Tuesday, May 15, 2012

For such a time as this

There are certain phrases in the Christian community that are quoted so much that I almost feel like I've built up a sort of immunity to their potency, simply because I've heard them used so many times. 

"For such a time as this..." is one of those for me.

I've heard it used and quoted so many times that I have a tendency to let it go in one ear and out the other.  But yesterday morning I was reading the book of Esther and for some reason, as I read it in context, it jumped off the page as if I had never heard it before.  It moved from being a bit of a cliche (for lack of a better term) to being alive with power and purpose. 

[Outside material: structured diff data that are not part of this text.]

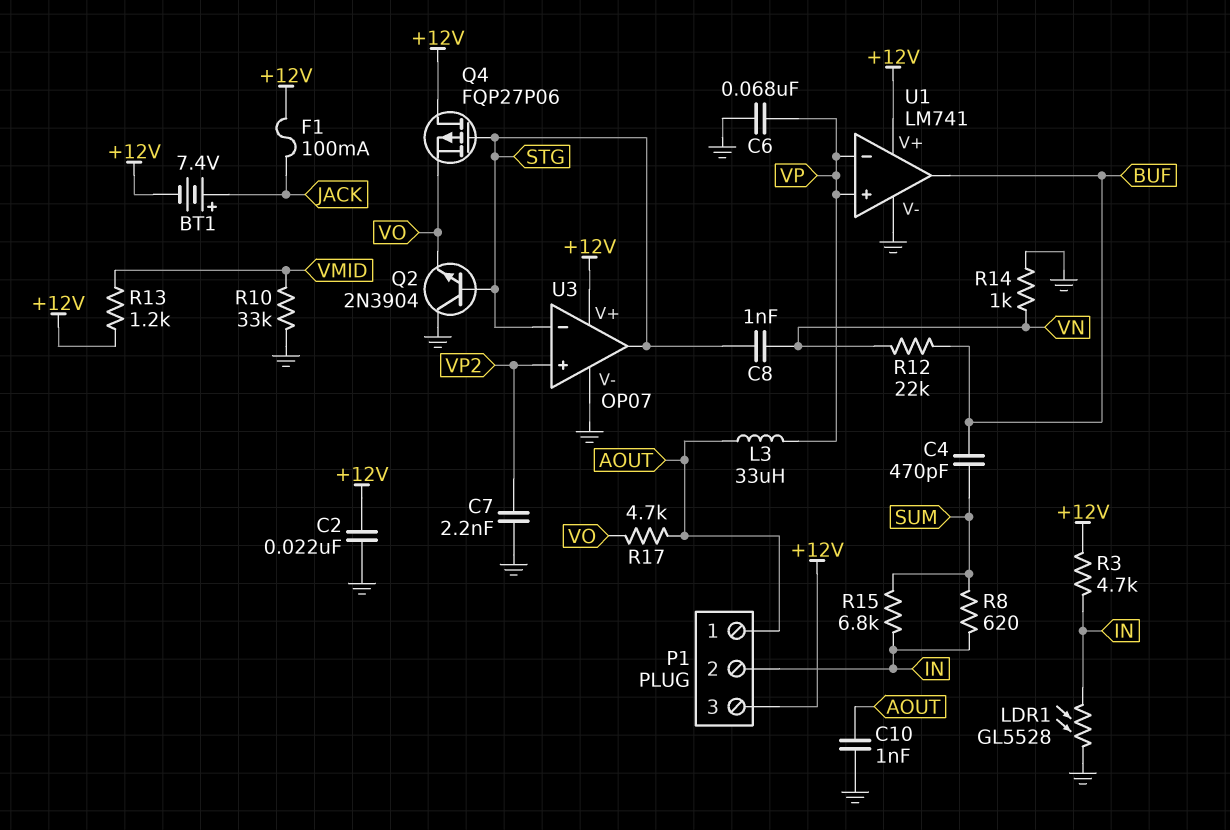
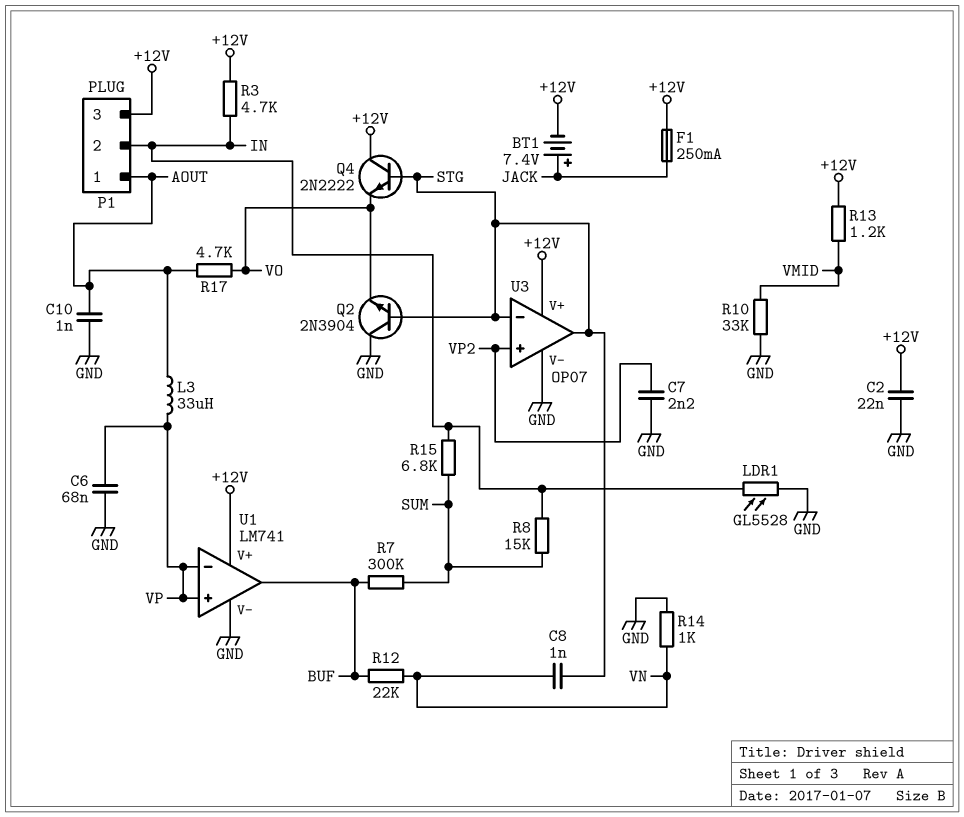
C4: 470pF (BUF, SUM) -> none
F1: 100mA (+12V, JACK) -> 250mA (+12V, JACK)
Q4: PMOS FQP27P06 (G STG, D +12V, S VO) -> NPN 2N2222 (B STG, C +12V, E VO)
R7: none -> 300k (BUF, SUM)
R8: 620 (IN, SUM) -> 15k (IN, SUM)

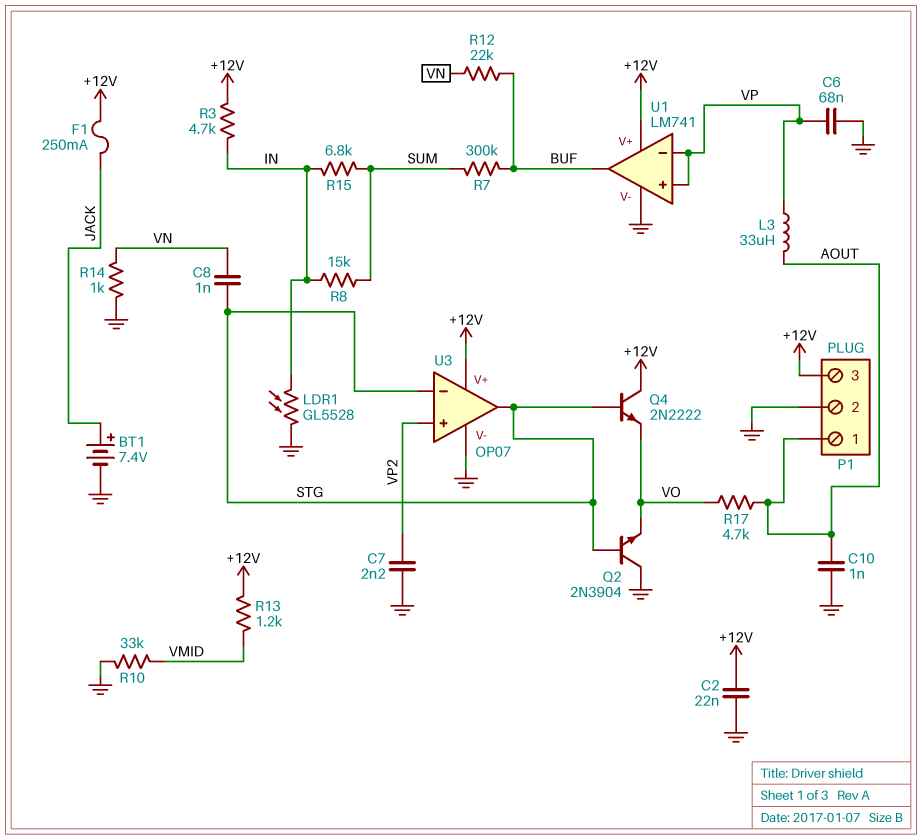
BT1: 7.4V (plus JACK, minus +12V) -> 7.4V (plus JACK, minus GND)
P1 pin 2: IN -> GND

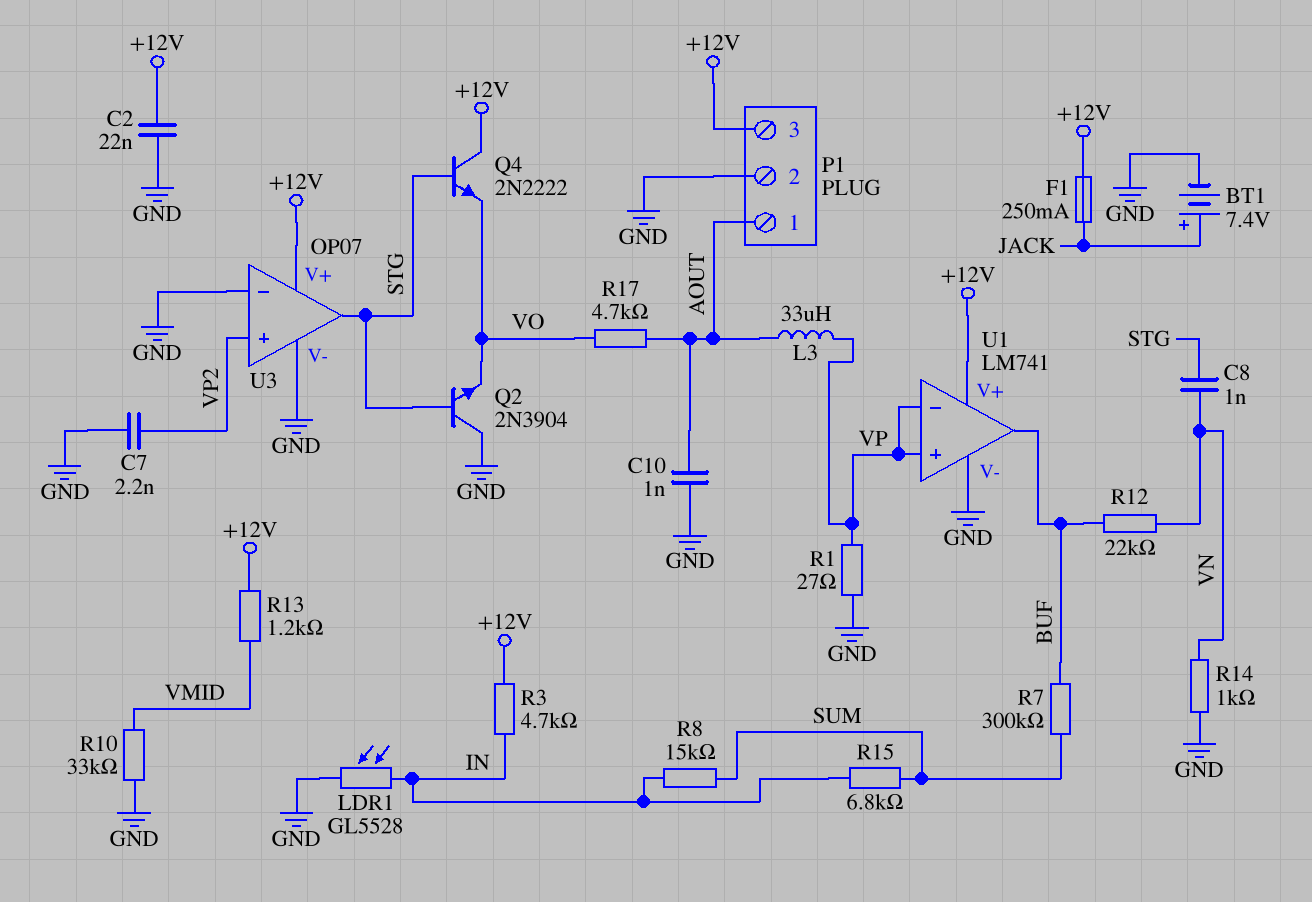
C6: 68nF (GND, VP) -> none
R1: none -> 27 (GND, VP)
U3 pin in-: STG -> GND

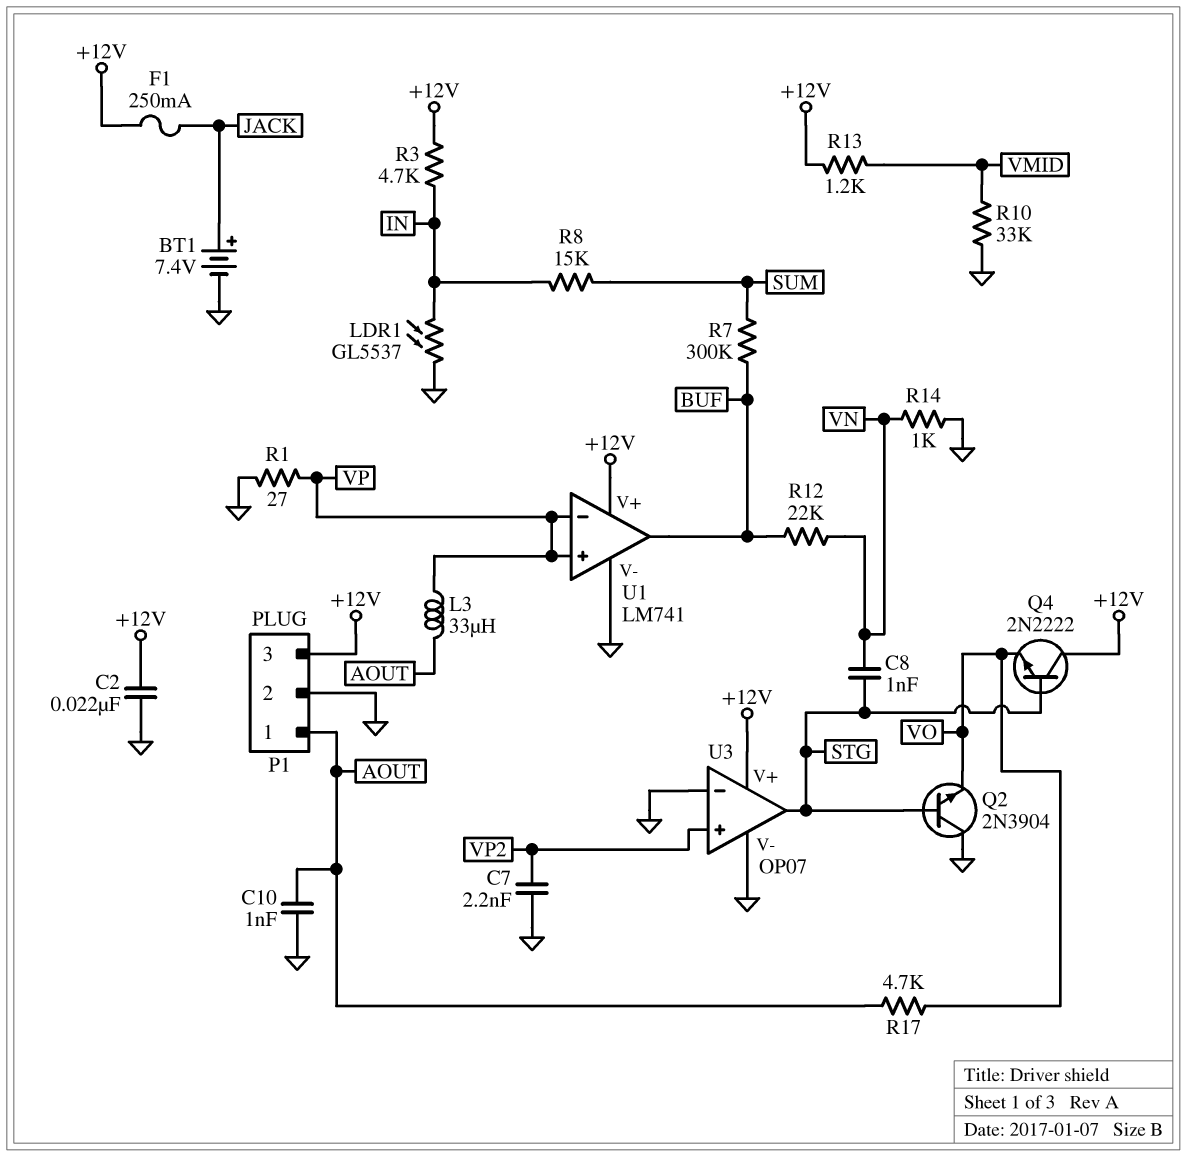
LDR1: GL5528 (GND, IN) -> GL5537 (GND, IN)
R15: 6.8k (IN, SUM) -> none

Esther was an orphan being raised by her older cousin, Mordecai.  The king of their land, after being humiliated by his wife and basically dethroning her, was in search of a new queen.  The king's advisers went to him with a proposal.  Their idea was to go to each province and gather the most beautiful virgins, bring them back to the palace, give them beauty treatments for a year and then let him pick the best of the best for his new queen.  Then I read a verse that made me laugh out loud.  It said:

"This advice appealed to the King, and he followed it."

Um.... yeah??!! Can't really imagine him refusing that one.

Anyway, Esther was obviously beautiful but the story tells us that not only was she beautiful but she had a great sense of humility about her which helped her to find favor with those around her.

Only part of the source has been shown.